Tens medo de mi-iiiiiiiiiiiiiiiiimmmmmmmmmmmmm!!! Ah! Mas que maior medo terias se me visses assim: tão abstrata. Beeeeeeeeeemmmmmmmmmmm feito que tens medo de mim! Bem feito! Bem feito que tens medo de mim e me recusas.
Olha, mas olha me vendo: é que sou ar e não és mais do que raiz. É que sou fogo e não és mais do que chão pisado. É que sou penhasco e és apenas fenda. É que sou fronteira e tu, continuação. Ad infinitum: empobrecedora e repetitiva continuação empobrecedora e repetitiva continuação empobrecedora e.
Tens medo de mim?
Eu tenho pena de ti, que olhas e não vês. Que vives e não sentes. Que mentes e acreditas.
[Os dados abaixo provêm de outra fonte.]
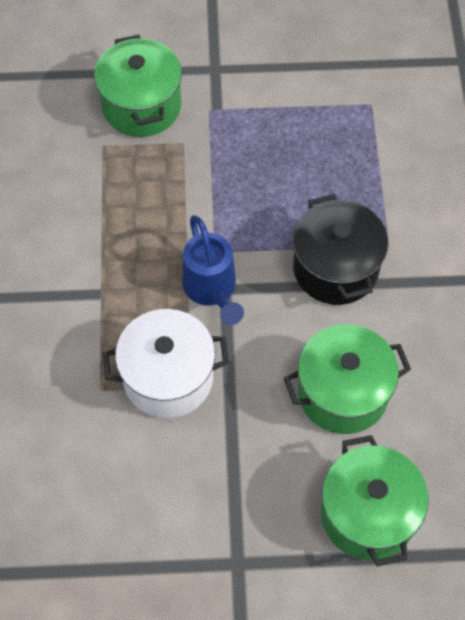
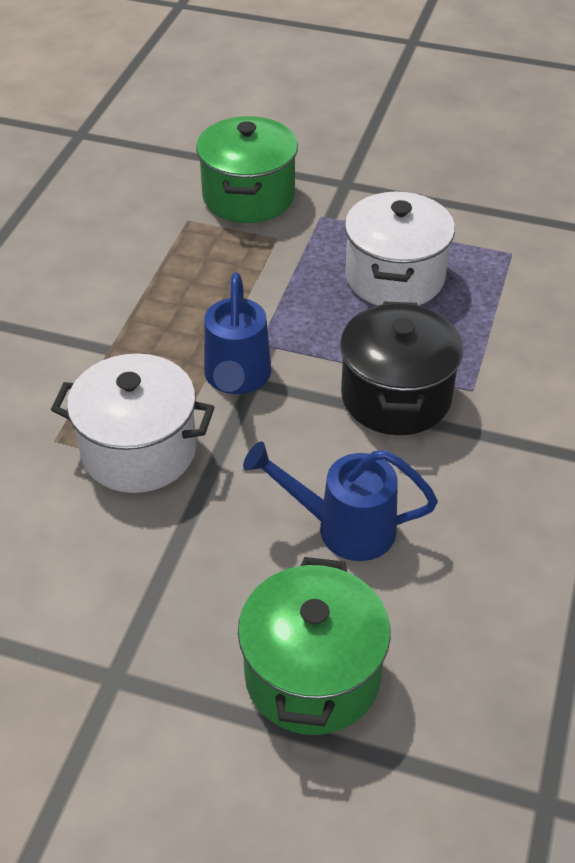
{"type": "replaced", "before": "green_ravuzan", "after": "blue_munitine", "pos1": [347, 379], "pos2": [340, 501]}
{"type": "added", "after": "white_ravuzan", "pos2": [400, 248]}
Que amas e não sabes.
Tens pena de mim?
Eu tenho medo de ti, feito Carolina na janela, a deixar que a minha vida e que a tua vida passem e caiam no vácuo do nada.
Está bem...
É que acordei abstrata e, quando acordo abstrata, num quarto de hotel, com uma reprodução vulgar de um quadro de Kandinski atirada ao chão, quando acordo abstrata num quarto barato de um hotel barato, gosto amargo na boca, quero minha cabeça no teu colo, tua boca nos meus cabelos, teu abraço me fazendo berço, teu silêncio me dizendo que estás aqui, que sempre estiveste, que sempre estarás, quero tua maior mentira: a que sou eu.
- Voilà! Helena em processo de sujeição - me digo irônica e dolorida. De puro medo de te magoar, fico sempre tão delicadamente imóvel e leve que penso ser capaz de pousar no peito de uma borboleta branca. - Voilà, apenas voilà! - quando não há mais palavras possíveis: - Voilà!
Abstrata, neste dia modorrento, numa janela de mar, de sol e de vultos, descubro que, a despeito de tudo, quero a paz suave e generosa de um pouso feito acolhida numa borboleta branca. Fecho os olhos, vejo, cheiro, toco, ouço, quero ficar assim:
apenas sentindo:
eupousadaemti,tupousadoemmim.
eupousadaemti,tupousadoemmim.
E porque quero, pego o telefone que te coloca ao meu alcance, e ligo. Ouço o sinal de ocupado. Tento de novo, de novo, de novo.